March 15, 2019 is a day I’ll remember forever. I remember reading about how our brains recall the tiny details of traumatic experiences. The time, place, weather, colours, facial expressions; the details that escape us when we try to recall everyday memories. Ask any Cantabrian what they were doing when the earthquakes struck, and they’ll recall in vivid detail the rumblings that jolted their lives.
It was a Friday afternoon. I’d flown in from Wellington that morning to spend some time with family and to catch the last of the summer sun trekking in Arthur’s Pass before winter cut the days short. Midway through lunch with my sister at Riccarton Mall, I received a news alert: “BREAKING: Reports of an active shooter in Christchurch. More to come”. My mind immediately drifted to a time in high school when we were placed in lockdown as there were reports of a man waving a gun close to school grounds.

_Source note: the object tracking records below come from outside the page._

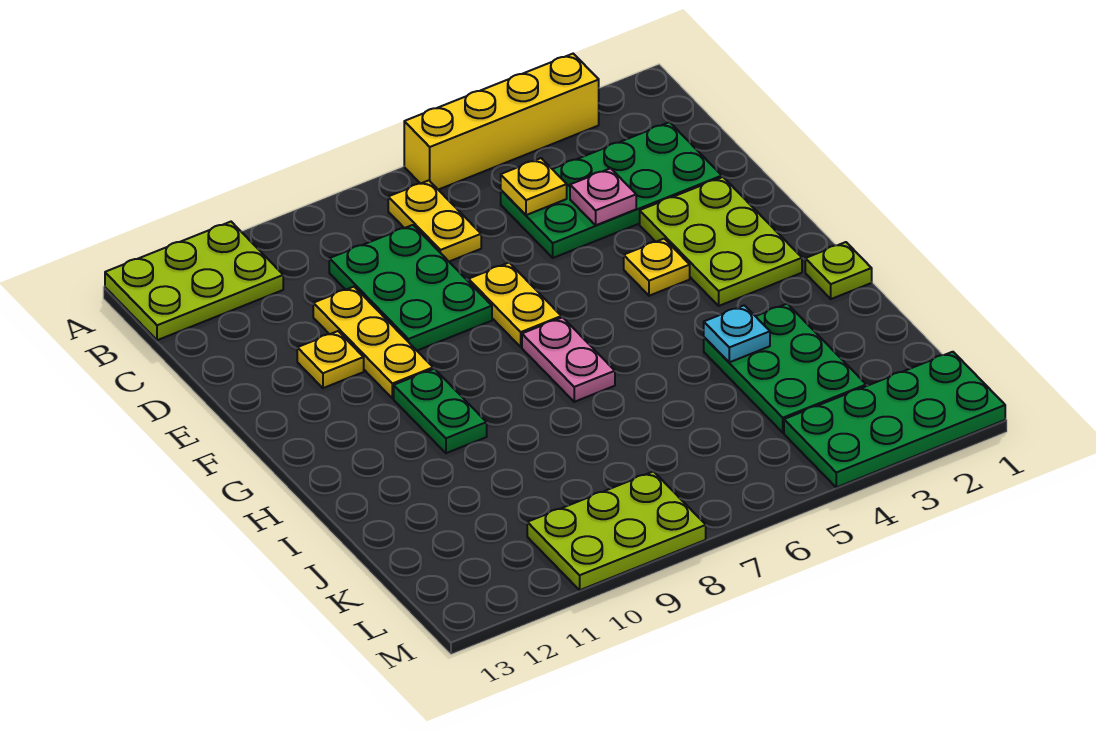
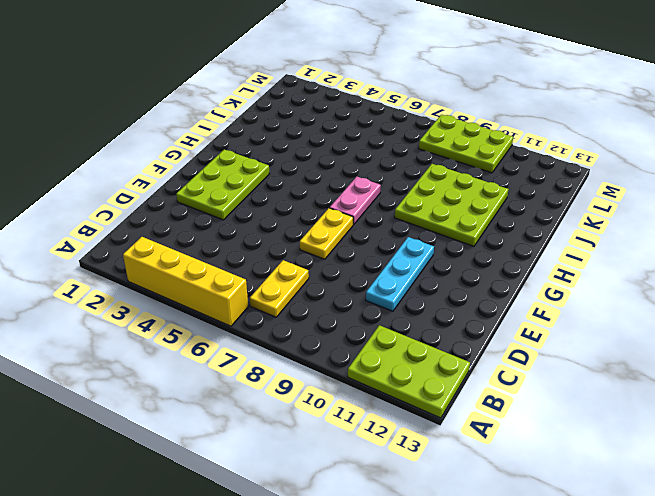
cyan plate D10:F10 level 1 -> yellow plate D10:F10 level 1
lime plate H9:J11 level 1 -> green plate G10:H10 level 1
none -> green plate C2:D5 level 1
none -> green plate C8:E9 level 1
none -> yellow plate E11 level 1

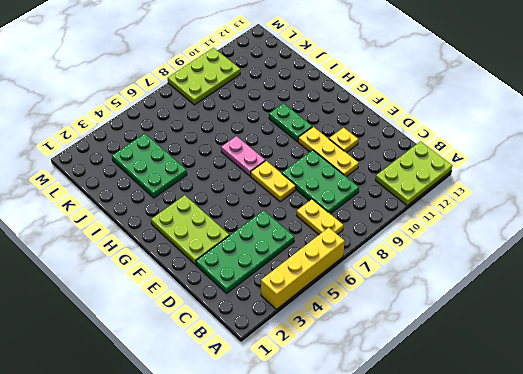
none -> yellow plate F4 level 1
none -> lime plate H1 level 1
none -> green plate L1:M4 level 1

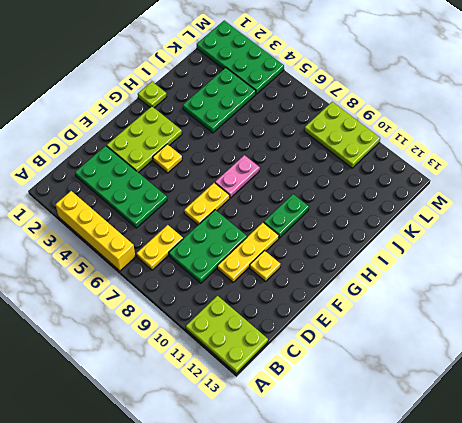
none -> yellow plate C5 level 2
none -> pink plate D4 level 2
none -> cyan plate I4 level 2

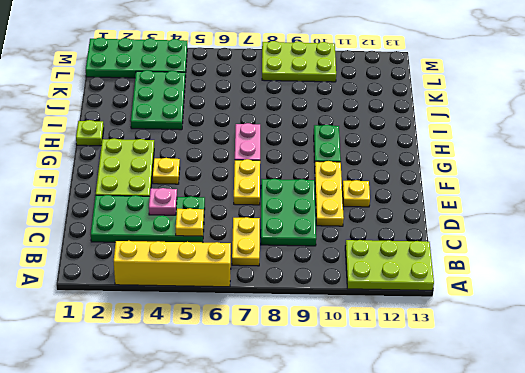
none -> cyan plate I4 level 2

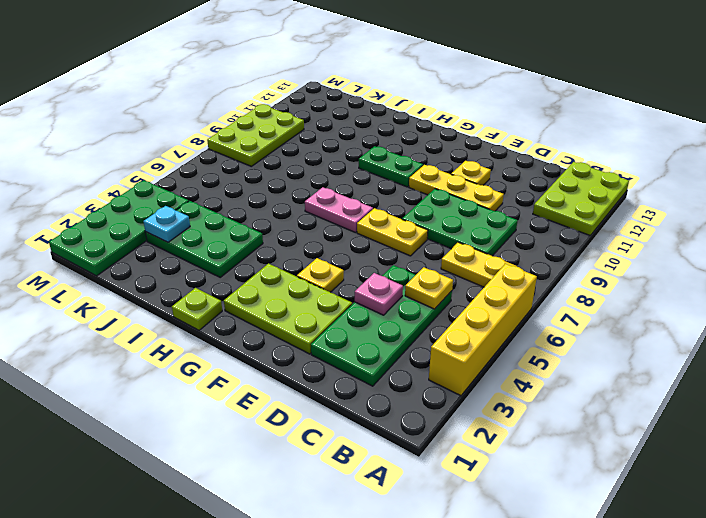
cyan plate K3 level 2 -> cyan plate I4 level 2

We remained inside our classrooms for the afternoon and chatted excitedly until the Armed Offenders Squad had given the all-clear. I didn’t think too much of the alert, and we got back to our conversation. A few minutes later, I received another alert that the shooter had targeted a mosque in Riccarton. I froze. A flood of questions came to mind at once.
New Zealand doesn’t have shootings – surely this can’t be real?
Where was my little brother? Friday lunchtime is a classic time to skip school, and I know Mostafa and his friends would be hanging around Riccarton.
We quickly made for the car. I was driving and as we turned toward Hagley Park, I saw a convoy of police cars and ambulances screaming down Deans Ave. They were heading towards Al Noor mosque.
I’d been inside the mosque once before when we first arrived in Christchurch in 2001. One of the English tutors at my dad’s language school took us there for a cultural festival. I remember the cream carpet and the wood panelling, with neat arches on one wall. The Canterbury primary school winter sports league was held across the road at Hagley Park, and for several years, the school bus unloaded us in front of Al Noor. The mosque’s golden dome gleaming in the crisp winter afternoon as schoolchildren in colourful uniforms from across Canterbury gathered for sports.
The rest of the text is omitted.